Um resultado que enfrentou uma poderosa máquina de compra de votos montada pelo governo regional, de ostensiva instrumentalização de meios do aparelho regional e municipal, do uso de dinheiros públicos e da inadmissível coacção ao longo da campanha para influenciar ilegitimamente a livre expressão dos eleitores. A extensão de exemplos que ilustrariam esta operação (das inaugurações aos anúncios e «oferendas») não cabem no espaço deste artigo.

Um resultado que venceu silenciamentos, discriminações e deturpações, incluindo os expedientes da imprensa regional para, por via da rubrica «cartas do leitor», concentrar o ataque diário e sistemático à CDU torneando o dever de respeito por regras de imparcialidade a que estaria obrigada. Um resultado que resistiu a habilidosas insinuações que do PS ao PSD, da IL ao BE visavam animar preconceitos, insistir em mentiras e falsidades mil vez repetidas. E desmentiu presságios e premonições sustentadas em sondagens que, mais próximas do palpite e da expressão de desejos políticos de quem as concebeu, foram metodicamente concebidas para dar como certo a perda de representação parlamentar da CDU a favor da reentrada de outros, a maioria esmagadora da coligação PSD/CDS. Como já foi escrito, as sondagens não falharam, a realidade é que não se encaixou no que decretaram.

A coligação de direita perdeu a maioria, a CDU aumentou em 50% a sua expressão eleitoral, obteve mais 1100 votos, ficou à frente dos outros três partidos que obtiveram representação parlamentar (IL, PAN e BE), ampliou de 100 para 600 a diferença em votos que tinha para o BE e PAN.

 

Sem segredo

É legítimo que se pergunte como foi possível a CDU avançar neste quadro.
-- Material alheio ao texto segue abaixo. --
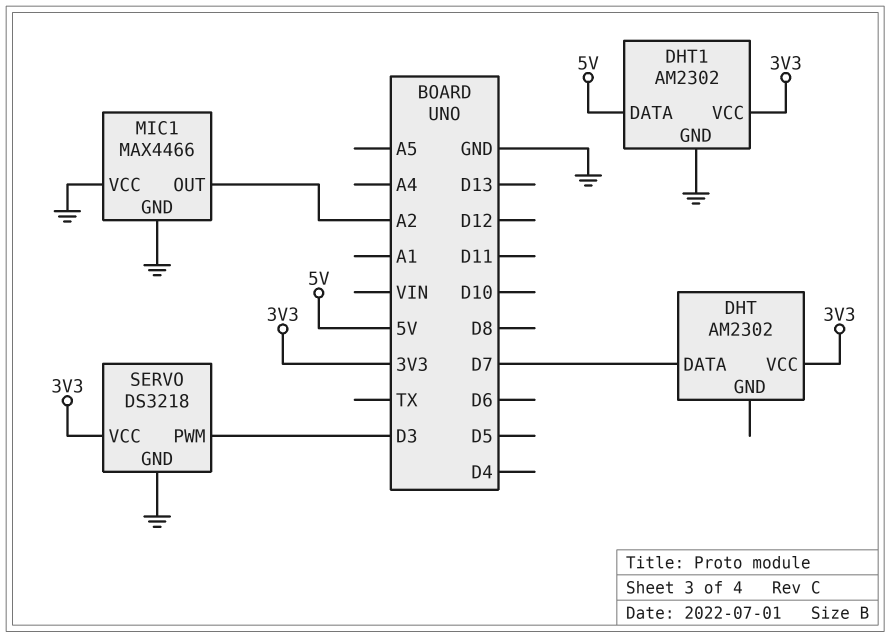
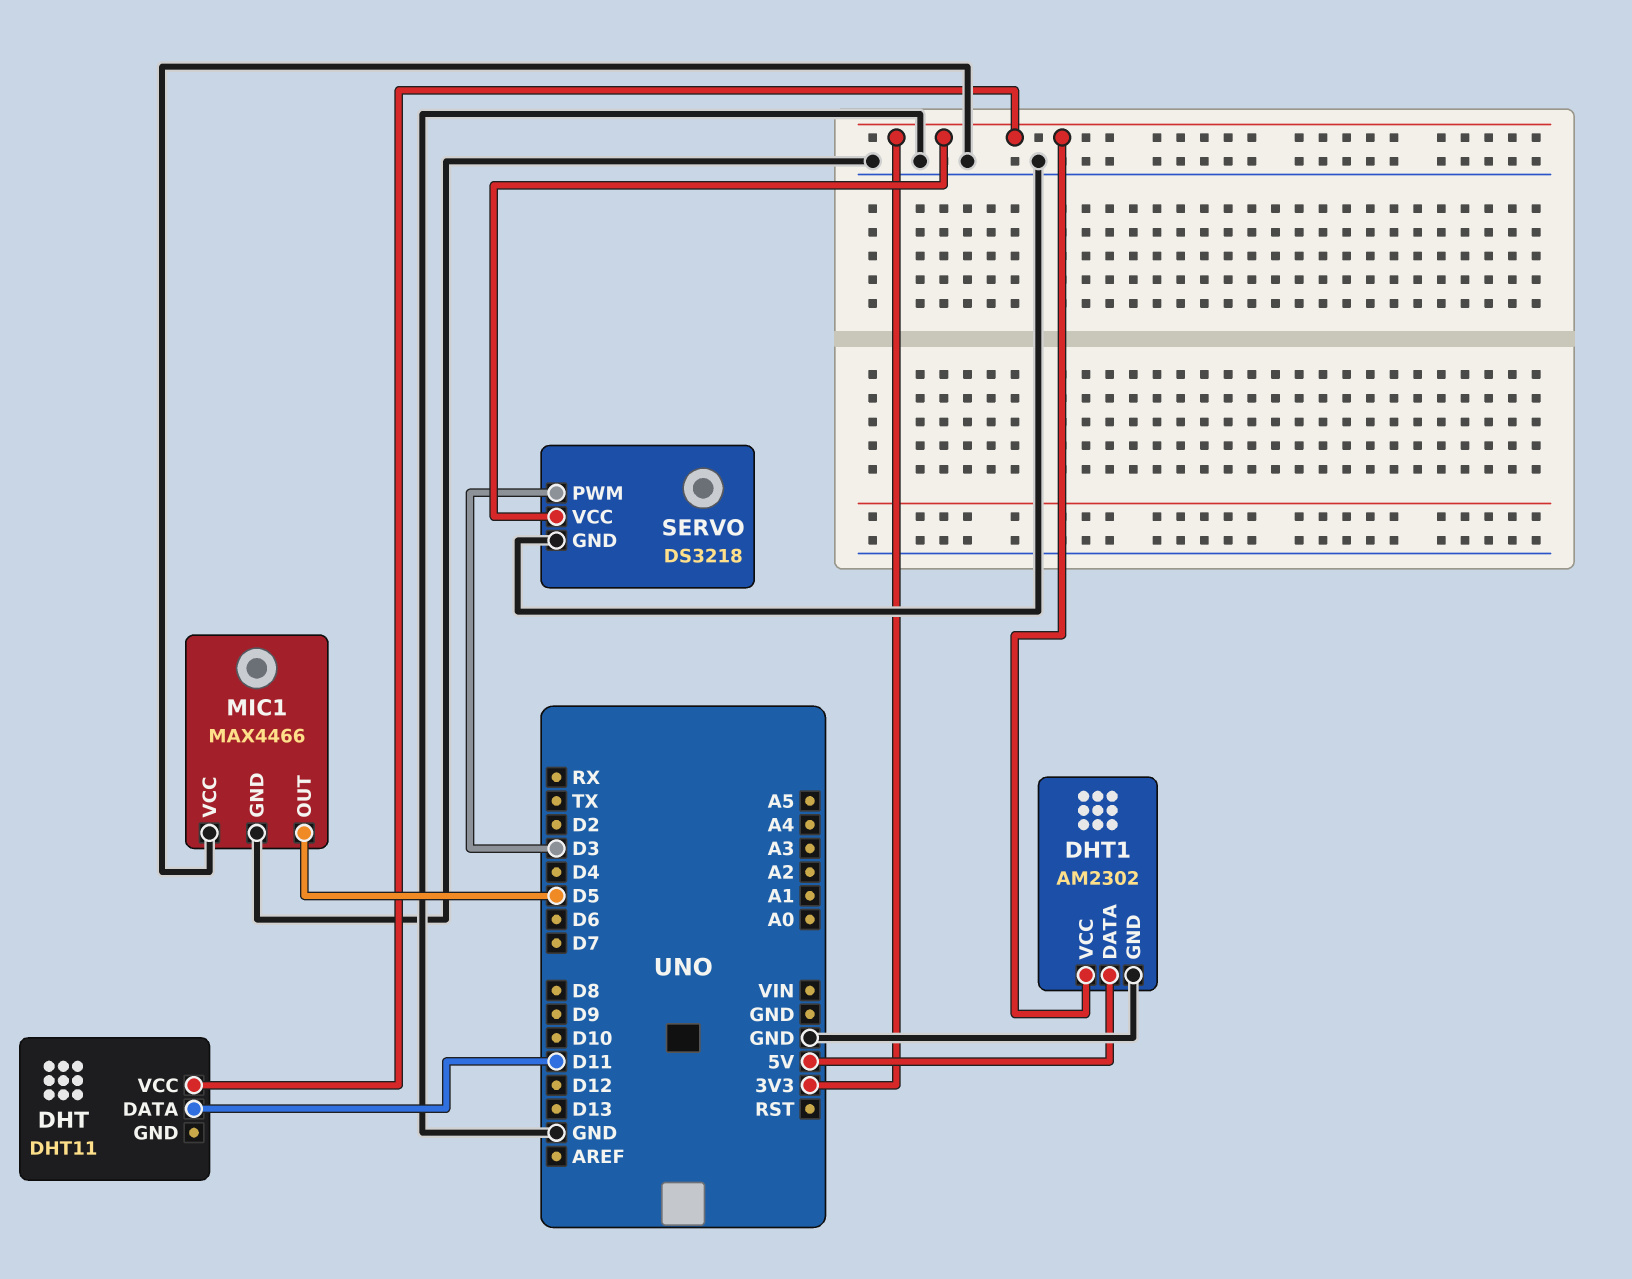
DHT: AM2302 -> DHT11
DHT pin DATA: D7 -> D11
MIC1 pin OUT: A2 -> D5

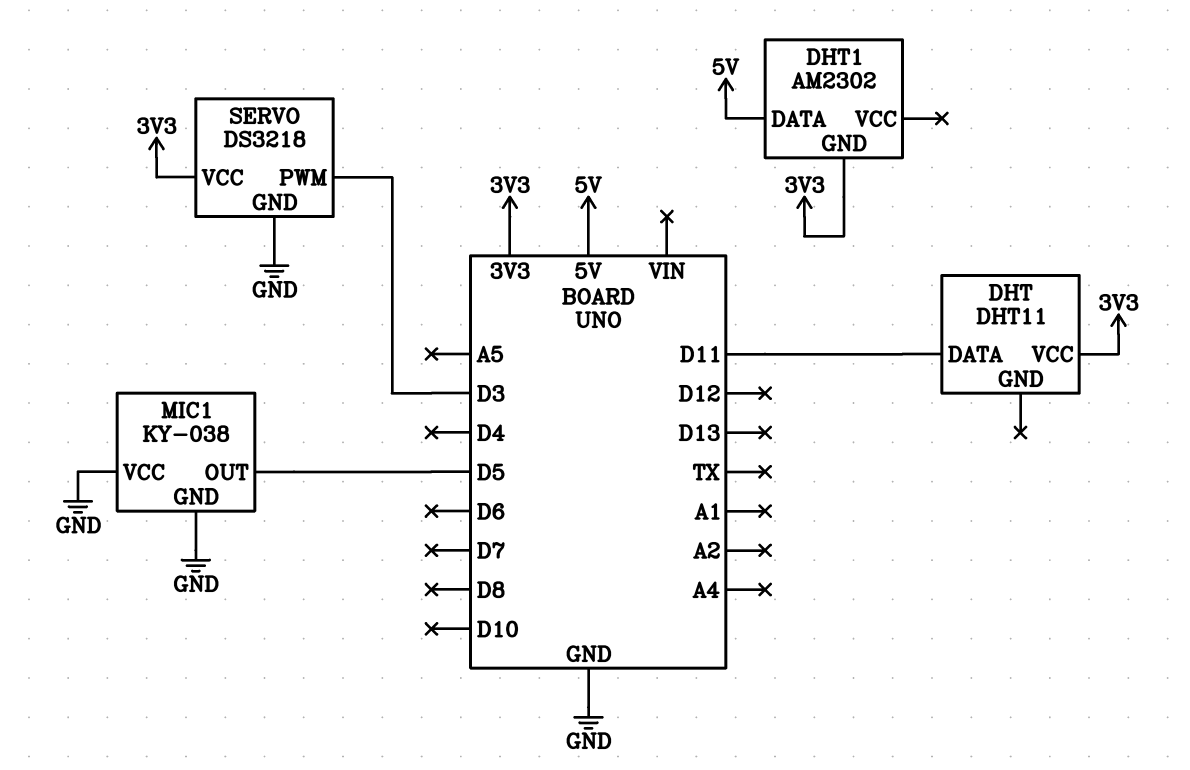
DHT1 pin GND: GND -> 3V3
DHT1 pin VCC: 3V3 -> none
MIC1: MAX4466 -> KY-038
Não há um segredo especial que o explique. O êxito da expressão eleitoral é o resultado directo do papel da organização do Partido e do que ela comporta enquanto instrumento de intervenção, ligação aos problemas e enraizamento popular.

Não é desvalorizável a contribuição da campanha eleitoral, das iniciativas específicas realizadas, da elevada militância ali reunida. Mas é indesmentível que o eco e o retorno em voto decorrente da acção eleitoral não seria a que foi se se tivesse desenvolvido à margem de um percurso construido no caudal de lutas que preencheram a actividade do Partido, traduzida no contacto e envolvimento dos muitos milhares que nos últimos anos nelas participaram e do que traduziram de apoio e novos votos que propiciou.

Uma relação causa efeito em que a intervenção política do Partido traduziu primeiro reconhecimento, depois aproximação e apoio e em muitos casos comprometimento e vinculação.

Não é possível olhar para os resultados à margem dos 200 novos membros do Partido que foram recrutados entre as eleições de 2019 e as agora realizadas, muitos deles na dinâmica da acção e luta em que se envolveram; a estruturação, ainda insuficiente, da organização partidária com organismos concelhios, de freguesia, de empresa e sector profissional com vida, iniciativa própria e ligação ao meio que a simples leitura dos resultados permitem provar a sua importância; a qualificada intervenção institucional intimamente ligada à vida fazendo da presença parlamentar um catalisador de luta e mobilização popular; a regular e intensa actividade unitária que a partir de temas culturais, históricos e outros preencherem a vida do centro de trabalho enquanto espaço de encontro de dezenas de personalidades, a larga maioria sem filiação partidária, entrando muitos pela primeira vez num espaço do Partido que partilharam valores e ideias, num percurso que contribuiu para desfazer preconceitos e ampliar a influência.

É este sentido de reforço do Partido que importa prosseguir e que se apresenta como decisivO para as muitas batalhas e tarefas que temos por diante.